Обсуждение: pgagent hangs forever in "r" state

Поиск
Список
Период
Сортировка

pgagent hangs forever in "r" state

От
Josh Berkus
Дата:
All,

On the same server with the SQL errors (sequences are cleaned up now),
we're having pgagent start all jobs in the "r" state, log the first step
in each job in the "r" state, and then hang forever (or, at least for
three days).  At this point, 8 different jobs are in "r" state.

In pg_stat_activity, pgagent is connected, but hasn't run anything
except the query to get the next step.

We're debugging away, but would appreciate advice on other ways to
figure out what pgagent is doing.

-- 
Josh Berkus
PostgreSQL Experts Inc.
http://pgexperts.com



Re: pgagent hangs forever in "r" state

От
Josh Berkus
Дата:
On 07/06/2015 10:26 AM, Josh Berkus wrote:
> All,
> 
> On the same server with the SQL errors (sequences are cleaned up now),
> we're having pgagent start all jobs in the "r" state, log the first step
> in each job in the "r" state, and then hang forever (or, at least for
> three days).  At this point, 8 different jobs are in "r" state.

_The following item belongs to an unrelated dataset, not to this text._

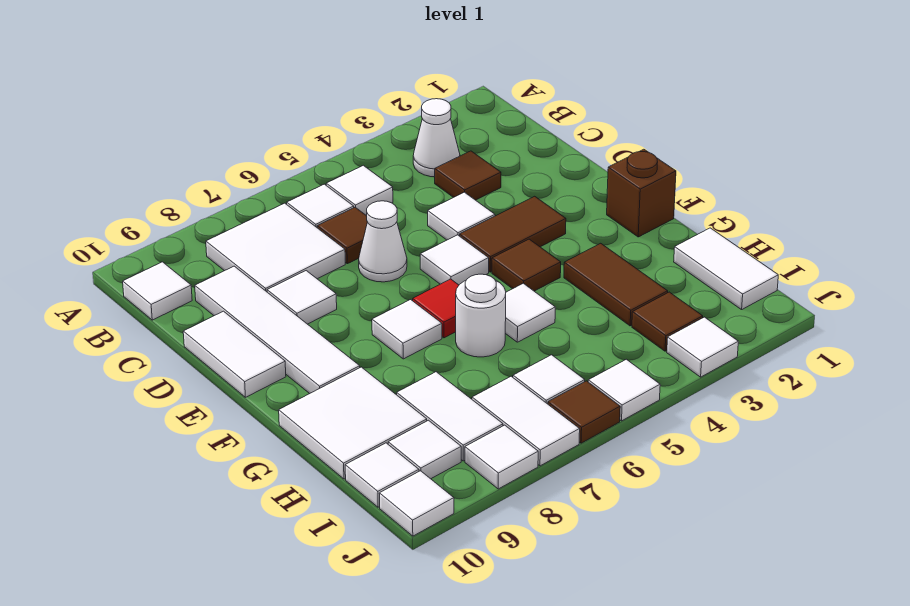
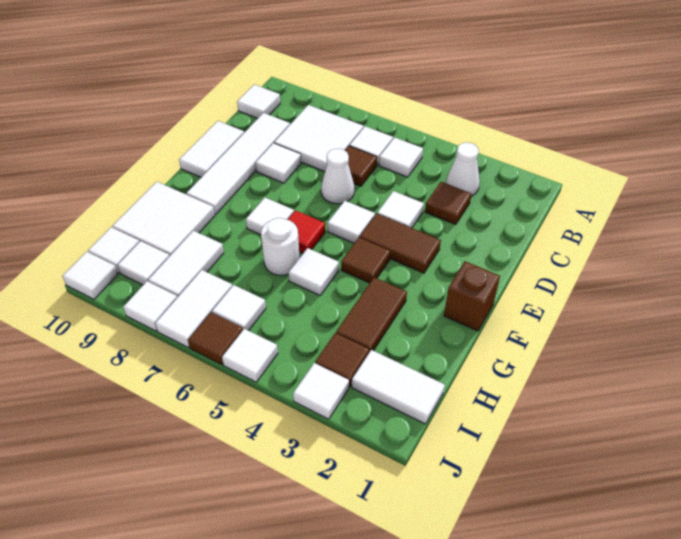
white tile H1:I1 level 1 -> white tile I1:I2 level 1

... as an update, what it appears to be doing is executing the first
step of each job, successfully.  Then, for some reason, it attempts to
destroy that jobthread after just the first step.  I say "attempts"
because that child backend is still running, and none of pga_job,
pga_joblog, or pga_jobsteplog get updated.

I've looked in jobs.cpp and pgAgent.cpp, and I can't figure out what
would cause it to stop after the first step.  All of the steps I've
looked at are regular queries, and can be successfully executed by hand.

-- 
Josh Berkus
PostgreSQL Experts Inc.
http://pgexperts.com



Re: pgagent hangs forever in "r" state

От
Dave Page
Дата:
On Tue, Jul 7, 2015 at 12:02 AM, Josh Berkus <josh@agliodbs.com> wrote:
> On 07/06/2015 10:26 AM, Josh Berkus wrote:
>> All,
>>
>> On the same server with the SQL errors (sequences are cleaned up now),
>> we're having pgagent start all jobs in the "r" state, log the first step
>> in each job in the "r" state, and then hang forever (or, at least for
>> three days).  At this point, 8 different jobs are in "r" state.
>
> ... as an update, what it appears to be doing is executing the first
> step of each job, successfully.  Then, for some reason, it attempts to
> destroy that jobthread after just the first step.  I say "attempts"
> because that child backend is still running, and none of pga_job,
> pga_joblog, or pga_jobsteplog get updated.
>
> I've looked in jobs.cpp and pgAgent.cpp, and I can't figure out what
> would cause it to stop after the first step.  All of the steps I've
> looked at are regular queries, and can be successfully executed by hand.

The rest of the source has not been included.